So I am going to go with April Spools Day - I think it was Meg in NZ who started it a few years ago - and focus instead on the next warp in the queue.

The current warp is probably going to come off the loom today.  As the warp diminished at the back of the loom and cloth grew at the front, I started working on the next warp.  With stash busting as my current goal (seems like forever!) I am getting hard pressed to come up with yarn in sufficient quantities in colours that will play well together.  Not to mention different from what has already been woven.

With spring still not quite here, but promising to arrive sometime, I dug through the pastels to see if I had enough of them to make a warp.  A kind of encouragement of spring.

The blues are a bit on the darker end of the value scale, but should play well enough with the rest.

The weft will be the darker beige on the pirns.  Because that is what I am actually working on using up - the rest of the 2/16 cotton wound onto pirns - so that I can send them to the person who bought the pirn winder.  And get rid of more stuff...

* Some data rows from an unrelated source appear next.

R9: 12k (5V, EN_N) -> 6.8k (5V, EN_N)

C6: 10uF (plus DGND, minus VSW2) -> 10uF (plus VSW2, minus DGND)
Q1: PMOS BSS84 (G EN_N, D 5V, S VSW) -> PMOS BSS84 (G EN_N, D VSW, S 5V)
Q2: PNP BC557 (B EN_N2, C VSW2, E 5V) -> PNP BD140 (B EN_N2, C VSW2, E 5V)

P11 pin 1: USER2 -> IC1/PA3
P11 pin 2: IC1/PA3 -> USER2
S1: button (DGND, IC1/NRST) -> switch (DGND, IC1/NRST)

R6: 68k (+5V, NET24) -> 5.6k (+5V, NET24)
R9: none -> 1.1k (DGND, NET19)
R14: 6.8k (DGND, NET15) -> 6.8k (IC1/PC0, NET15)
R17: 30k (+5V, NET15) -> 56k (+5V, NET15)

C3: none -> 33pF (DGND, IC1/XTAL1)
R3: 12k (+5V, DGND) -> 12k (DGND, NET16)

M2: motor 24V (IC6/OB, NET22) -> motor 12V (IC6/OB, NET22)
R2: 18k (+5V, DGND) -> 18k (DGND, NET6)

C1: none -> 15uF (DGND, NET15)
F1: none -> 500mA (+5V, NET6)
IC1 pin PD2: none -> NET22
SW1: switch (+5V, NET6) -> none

My original thought was to blend the colours into a fruit salad mix, then weave in a fancy twill of some sort.  When I started looking at options, however, it occurred to me that with this many hues with not all of them the same value, that was going to look really really 'busy'.

Instead I worked up a twill block design I found in Ars Textrina (Pat Hilts translation of an old German weaving manuscript) and will go with that.  It is quite a large motif and the blocks of solid beige/weft should bring visual cohesiveness to the cloth.  The areas of more-or-less solid beige will provide resting places for the eye to light upon.  I'm hoping the rest will be like a field of wild flowers.

Once I've used up the yarn on pirns, there are other projects simmering on the back burners.

Doug has taken on the role of Person Who Leaves the House when necessary.  That allows me to stay in and work on my projects.  He is very safety conscious and takes care to disinfect things and follows all the guidelines. 

We are Safe at Home.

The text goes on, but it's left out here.